The Australian Defence League (ADL), which models itself on the far right extremist English Defence League, has reoprtedly posted photos taken inside the property on their Facebook page .
Sheikh Shady believes the protests are from a “tiny minority” driven by “negative media.”
“(The community protests) are from racism and bigotry. Some people have hatred towards Islam (and) the Australian Defence League has been inflaming the situation,” he said, adding that the protesters “were a threat to Australian society.”
“No action has been undertaken against this group of people and that’s what frustrates us as a community,” he said.
The protests are unfair and his community wants to be “good neighbours,” Sheikh Shady said, and planned to allow the adjacent Chinese Christian church to use their car park on Sundays.
Minority backlash in Penrith
Meanwhile, protesters draped in Australian flags outside a meeting at Penrith City Council clashed with anti-fascist protesters, as councillors voted eight to five in favour of a development application for a community centre at Kemps Creek, submitted by the Muhammadi Welfare Association.
Abbas Raza Alvi, secretary of the Muhammadi Welfare Association, said many of the protesters came from outside the Penrith area and were a “highly racist group who were holding up placards and chanting slogans that ‘Muslims aren’t welcome here’.”
During the protests, Detective Inspector Grant Healy of NSW Police had to speak to the crowd and call for calm.
Abbas Raza Alvi said, “Australia is our home.
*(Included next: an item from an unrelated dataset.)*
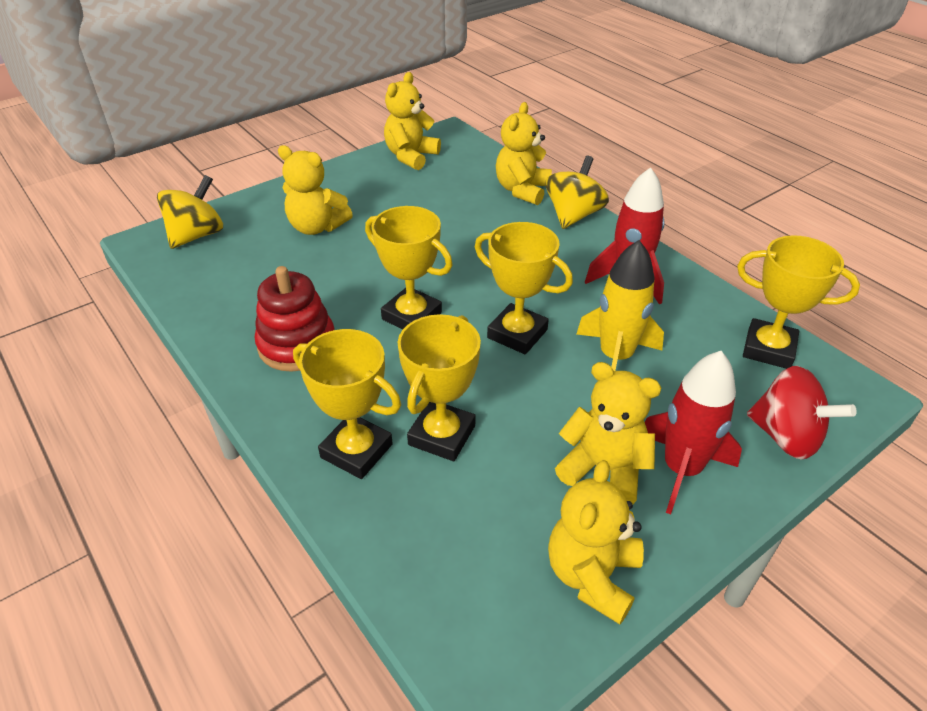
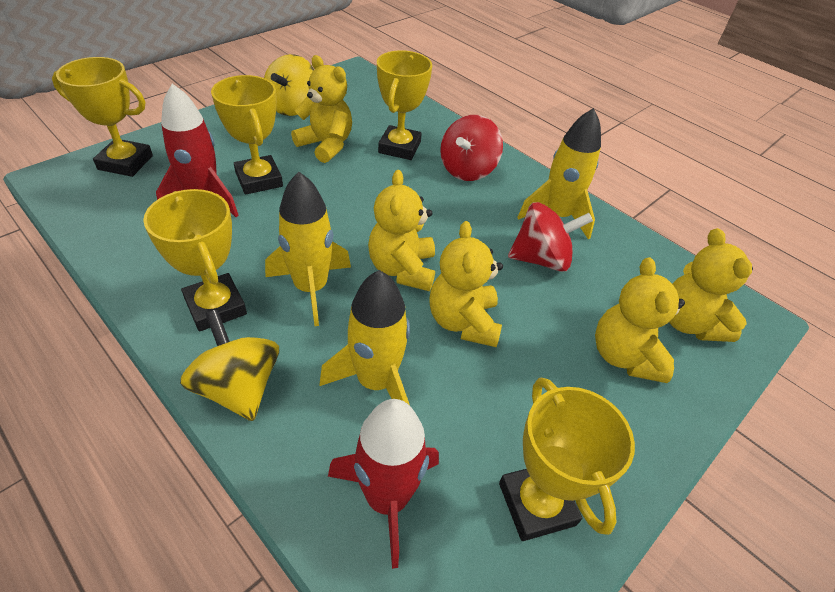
red spinning top: 1 -> 2
red stacking toy: 1 -> 0
yellow rocket: 1 -> 3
We migrated here and we like it here. My children are working here... We need to do everything we can to create peace and harmony. People putting up signs saying, ‘Muslims are not welcome here’ shouldn’t be in Australia.”
“We are on the land of the indigenous people.”
The Shia Muslim organisation had raised $950,000 in funds to buy the property on Elizabeth Road, Kemps Creek - up the road from a Sikh gurdwara - in 2013.
They have since raised another $1million for what could be a five-year construction process for a 640 sq m, two-storey complex, which was modified to comply with the council’s development control plan. It will have a two basketball courts, a badminton court, a swimming pool, a storage shed and landscaped gardens.
“Our ladies have sold their jewellery (and) our children have given a dollar a day from their pockets (to raise funds),” Abbas Raza Alvi said.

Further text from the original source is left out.